4th Annual Mountain West
Biomedical Engineering Conference
September 5-6, 2008
Abstract Details
Presented By: | Fluckiger, Jacob |
Affiliated with: | University of Utah, Biomedical Engineering |
Authors: | Jacob Fluckiger, Matthias Schabel, and Ed DiBella |
From: | University of Utah |
Title
Abstract
Dynamic Contrast-Enhanced (DCE) MRI is widely used for assessing changes in diseased tissue throughout the body. In DCE-MRI, a contrast agent is injected into the bloodstream. Quantitative measurements of various parameters are made by monitoring the concentration of the contrast agent as it passes through a region of interest (ROI). Estimation of the parameters requires a specified arterial input function (AIF). In many cases the time course, TC, of the concentration of contrast agent in the ROI can be represented by a simple two compartment model described by three parameters. In many imaging cases either no suitable artery exists in the imaging field of view, or the AIF is inaccurate. This work uses an iterative method for blind estimation to determine quantitative parameters without a priori knowledge of the AIF.
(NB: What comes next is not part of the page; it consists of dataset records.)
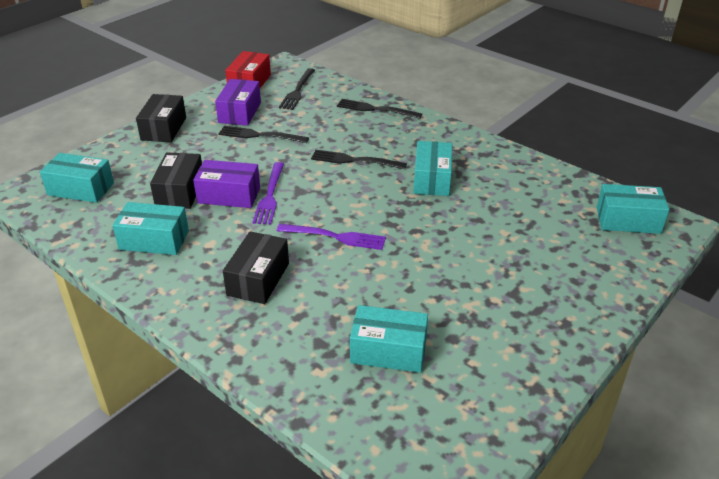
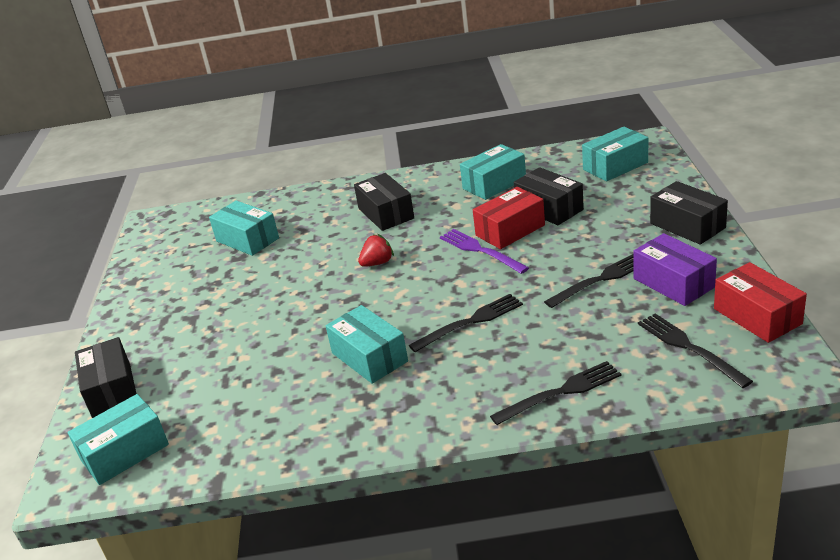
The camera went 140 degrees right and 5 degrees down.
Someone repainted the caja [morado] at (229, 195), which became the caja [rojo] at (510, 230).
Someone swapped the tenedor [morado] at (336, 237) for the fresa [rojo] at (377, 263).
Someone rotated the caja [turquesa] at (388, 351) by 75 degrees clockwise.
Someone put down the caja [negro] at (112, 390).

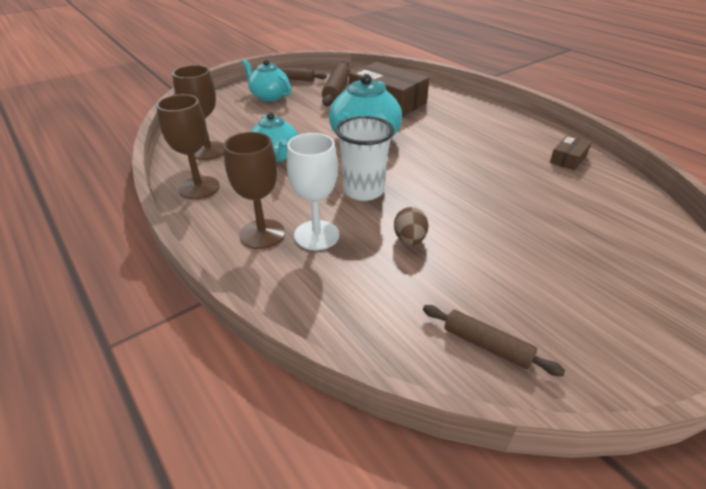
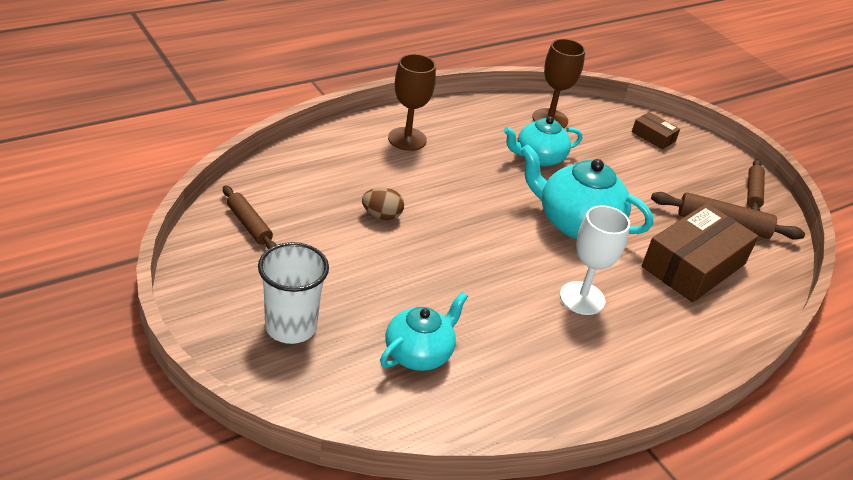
The camera went 90 degrees right and 0 degrees up.
Someone took away the copa [marrón] at (199, 187).
Someone carried the tetera [turquesa] from (269, 96) to (419, 353).
Someone carried the copa [blanco] from (316, 235) to (582, 298).
Someone carried the vaso [blanco] from (363, 191) to (291, 327).
Someone rotated the rodillo [marrón] at (487, 345) by 75 degrees counterclockwise.
Someone carried the caja [marrón] from (568, 159) to (653, 136).

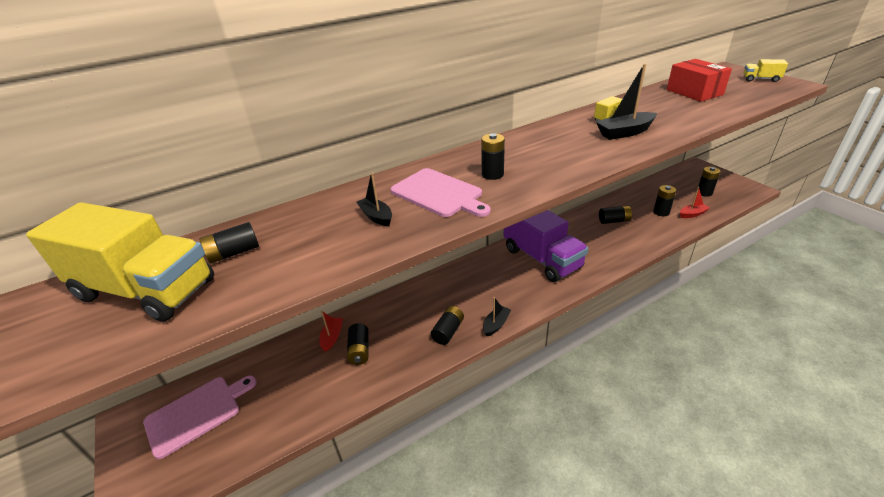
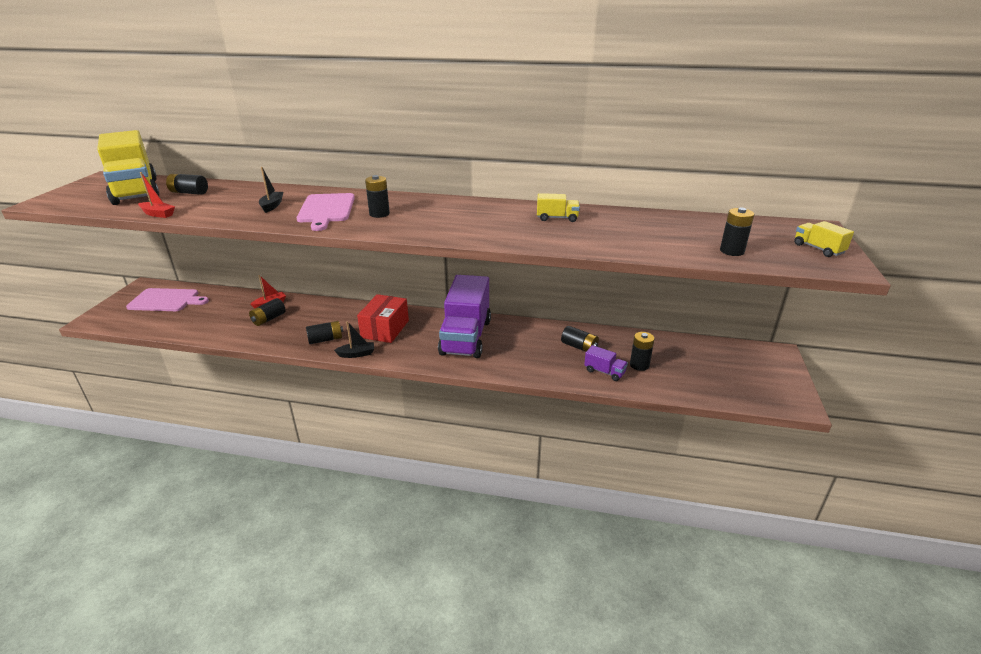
The camera went 40 degrees right and 5 degrees down.
Someone took away the barco [negro] at (624, 132).
Someone carried the caja [rojo] from (694, 92) to (385, 329).
Someone carried the barco [rojo] from (692, 214) to (158, 214).
Someone carried the pila [negro] from (704, 193) to (732, 251).
Someone put down the camión [morado] at (604, 372).

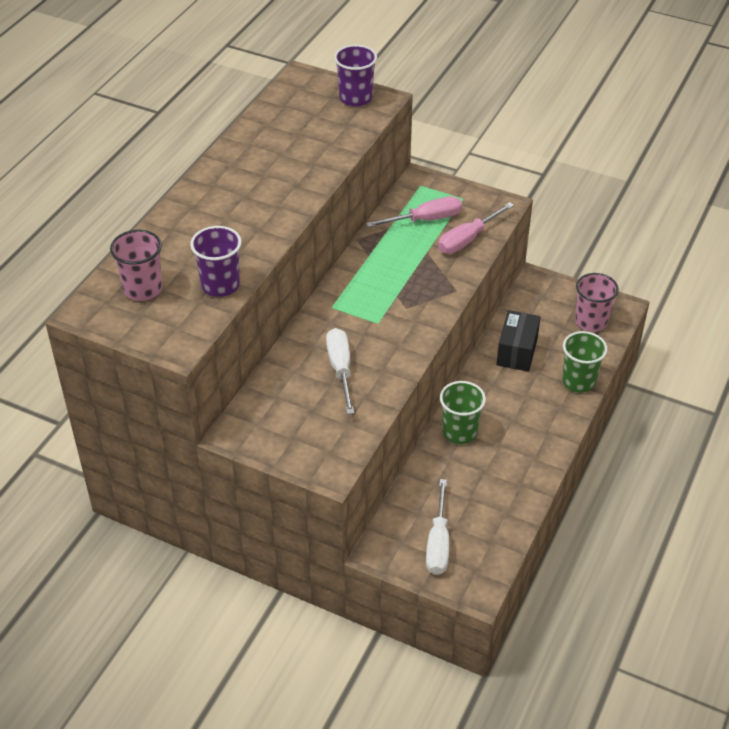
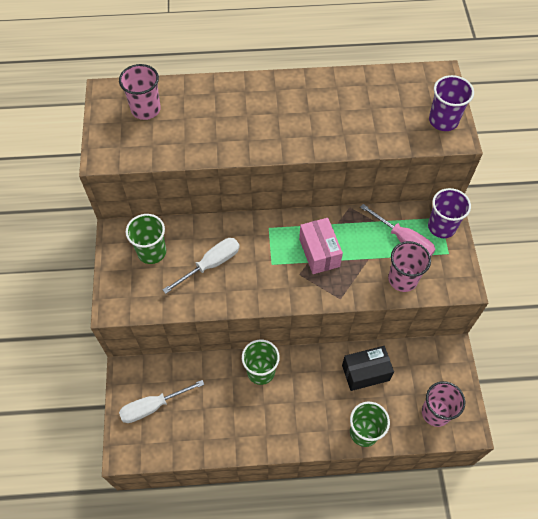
The camera went 60 degrees right and 15 degrees up.
Someone carried the vaso [morado] from (220, 285) to (441, 227).
Someone swapped the destornillador [rosa] at (467, 239) for the vaso [rosa] at (402, 279).
Someone put down the vaso [verde] at (152, 252).
Someone put down the caja [rosa] at (319, 252).

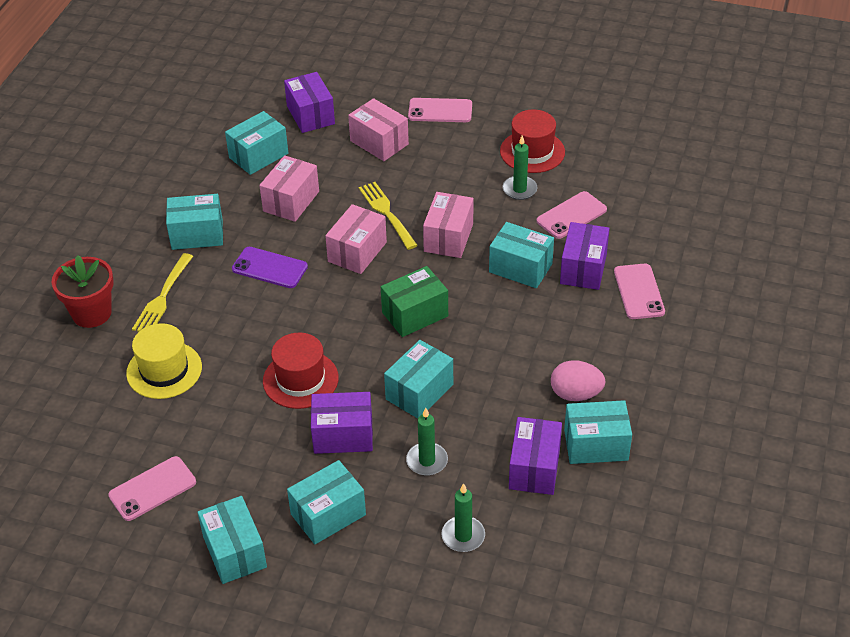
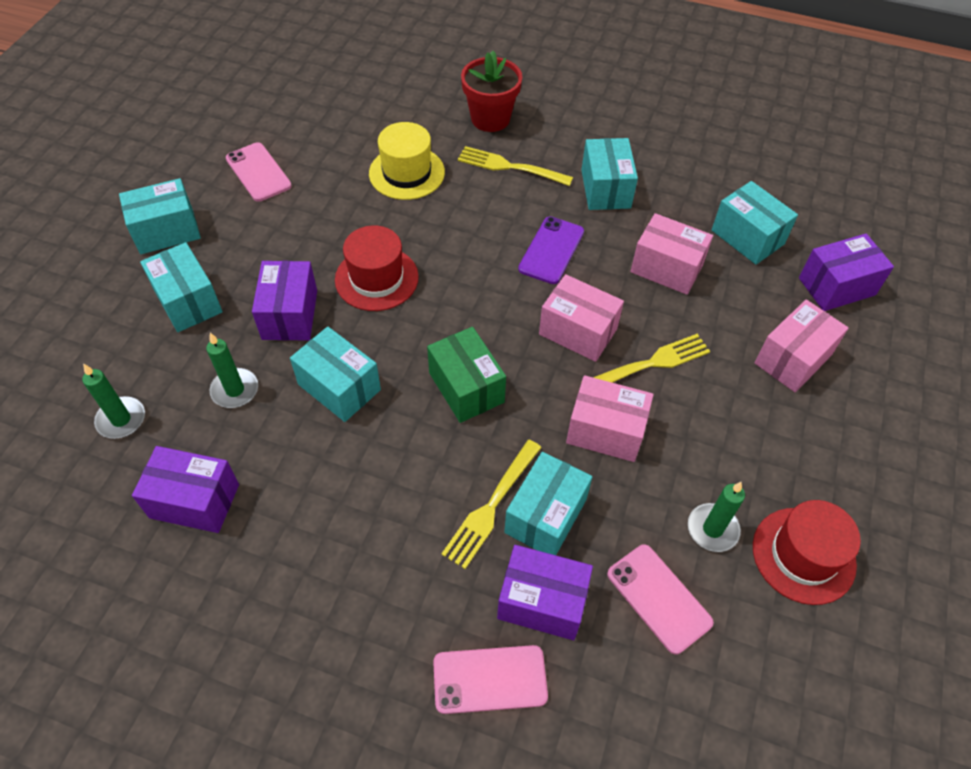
The camera went 90 degrees right and 10 degrees up.
Someone took away the móvil [rosa] at (440, 111).
Someone took away the huevo [rosa] at (575, 394).
Someone took away the caja [turquesa] at (596, 445).
Someone put down the tenedor [amarillo] at (492, 505).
The MRI studies were performed on a 1.5T system using a T1-weighted spoiled gradient echo sequence. The TCs were partitioned into clusters using a k-means algorithm. The average TC from each cluster was used as input in the blind estimation. The algorithm alternately varied the compartmental parameters and the estimated input function to obtain a solution. During each iteration, the estimated blood curve was then fit to a particular analytical form for the AIF consisting of two gamma variate curves and a sigmoid function. This form was found to closely match the sharp rise in concentration when the contrast bolus first reaches the ROI, as well as the second pass of this bolus and subsequent washout of concentration. This particular form for the AIF requires 11 parameters to be fully described. Fitting the AIF to this form reduced noise amplification inherent in the blind estimation process.
The blind estimation process was applied to twelve sets of DCE-MRI patient data for which it was possible to determine measured input functions from arteries in the field of view. The estimated AIF closely matched the measured AIF when arterial voxels were included in the estimation. When arterial voxels were excluded from the estimation, the resulting AIF was dispersed in time as compared to the measured AIF. In situations with particularly noisy AIFs, or when no easily measured AIF is available, blind estimation provides an accurate method for quantification of DCE-MRI.